Marcelo D2: Então, cara, eu acho que tem uma vontade de renovar o nosso repertório antigo também. Então, essas pessoas vão acabar ajudando a mexer um pouco nessas músicas mais antigas. 

BNegão: E mesmo as novas vão ficar com um cara diferente pelas participações também, né?  

Marcelo D2: Sim. E aí, cara, acho que nesse contexto todo foi a maneira da gente preparar essa festa, sabe? A gente vai gravar dia 11 de julho em São Paulo, no Espaço Unimed, mas é uma coisa que vai ficar na nossa história. Essas pessoas fazem parte da nossa história de alguma maneira, assim, influenciando, sendo influenciados, como parceiros, fazendo parte do nosso… Então, acho que, assim, tudo o que está pensado ali tem muito a ver com essa celebração desses 30 anos mesmo. 

BNegão: Sim. 

TMDQA!: E tá nível line-up de festival, né? Eu nem fiquei com inveja de quem vai! Agora, esse número de 30 anos meio que convida a voltar um pouquinho no tempo. Eu queria que vocês contassem um pouquinho pra gente como que era aquela cena raiz, Rio de Janeiro, começo dos anos 90? O que vocês lembram dessa fase inicial e o que vocês diriam que foram os maiores desafios? 

BNegão: Cara, eu me lembro assim, seis bandas tocando numa noite…

Marcelo D2: Pra 30 pessoas (risos)!

BNegão: … tirando zerinho ou um para ver a ordem das bandas. Nego ficando pra tocar às seis da manhã. Indo tocar do jeito que dava, para tocar em qualquer lugar do Rio de Janeiro, em qualquer horário, sem ganhar nada, só para fincar o nome da banda ali, fazer acontecer, sem nem saber que podia rolar alguma coisa de grana. Para fazer a banda existir, né, cara? Eu me lembro dessas coisas, era o básico na época, nas antigas. Era a existência, você existir: “eu existo”. E aí, com o tempo, acabou que a cena foi fortificando no Brasil todo e acabou que a gente virou uma banda gigante dentro dessa cena não programada, né? 

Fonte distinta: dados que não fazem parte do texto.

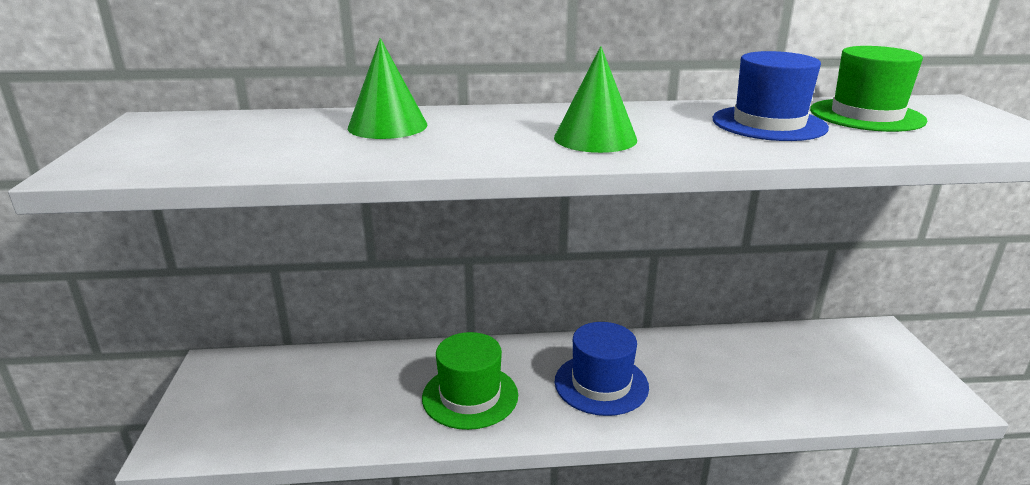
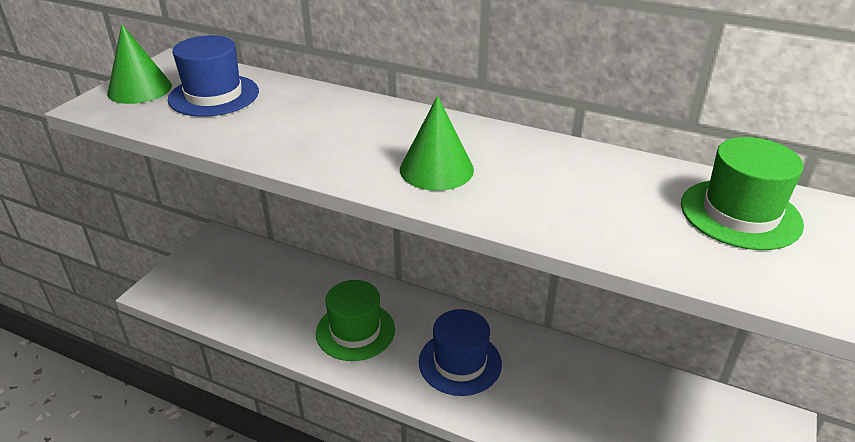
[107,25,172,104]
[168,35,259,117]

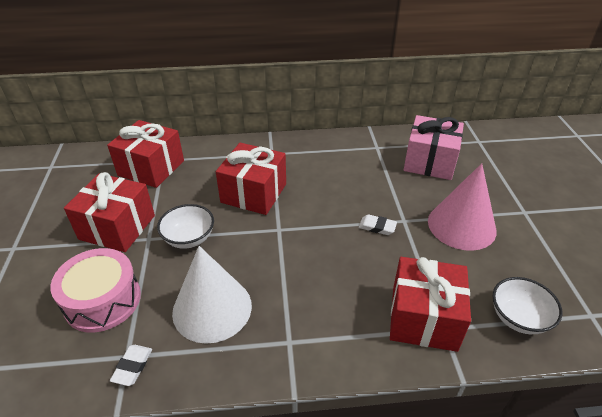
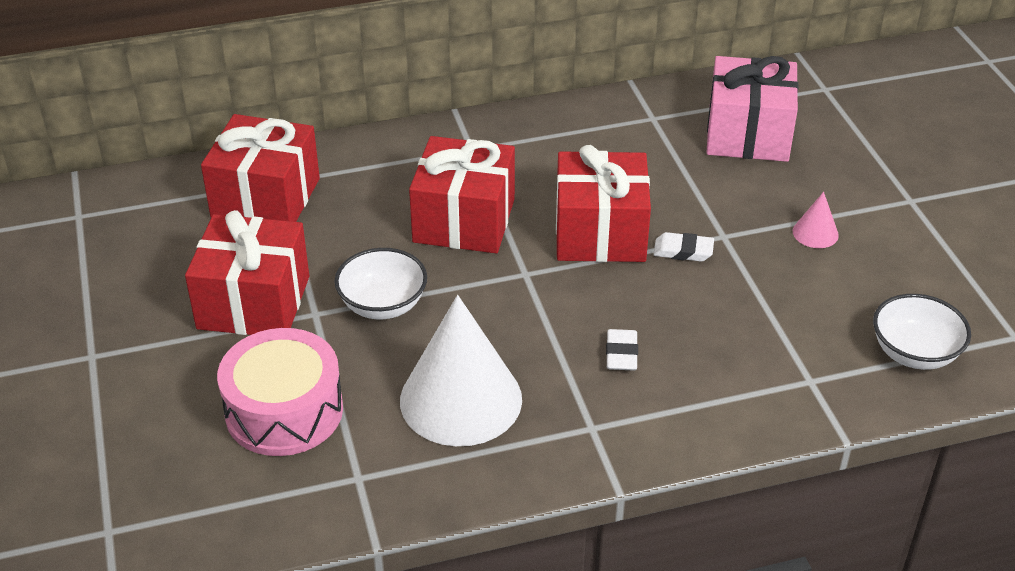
[606,329,638,371]
[556,145,651,262]
[793,192,839,248]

Marcelo D2: E referência, né cara? 

BNegão: É, exatamente, estamos aqui até hoje. É uma loucura que quase todo mundo já não existe, as bandas, a maioria, né? E é isso, é muito louco na verdade parar para pensar de 30 anos dessa forma, né? Me lembro quando a gente tava começando a fazer a gravação, a gente gravou o disco todo mundo calotando o ônibus, né? Tu [D2] tava sem casa, eu tava pra ficar sem casa, o clima era esse. A gente tipo, “Ah, músico, tá tudo certo”, a galera tá lá, acham que a gente tá com a vida a ganha e tal… A gente tava assim, botando todas as fichas possíveis dentro de uma parada que a gente nem fazia ideia se ia acontecer, sabe, e deu no que deu.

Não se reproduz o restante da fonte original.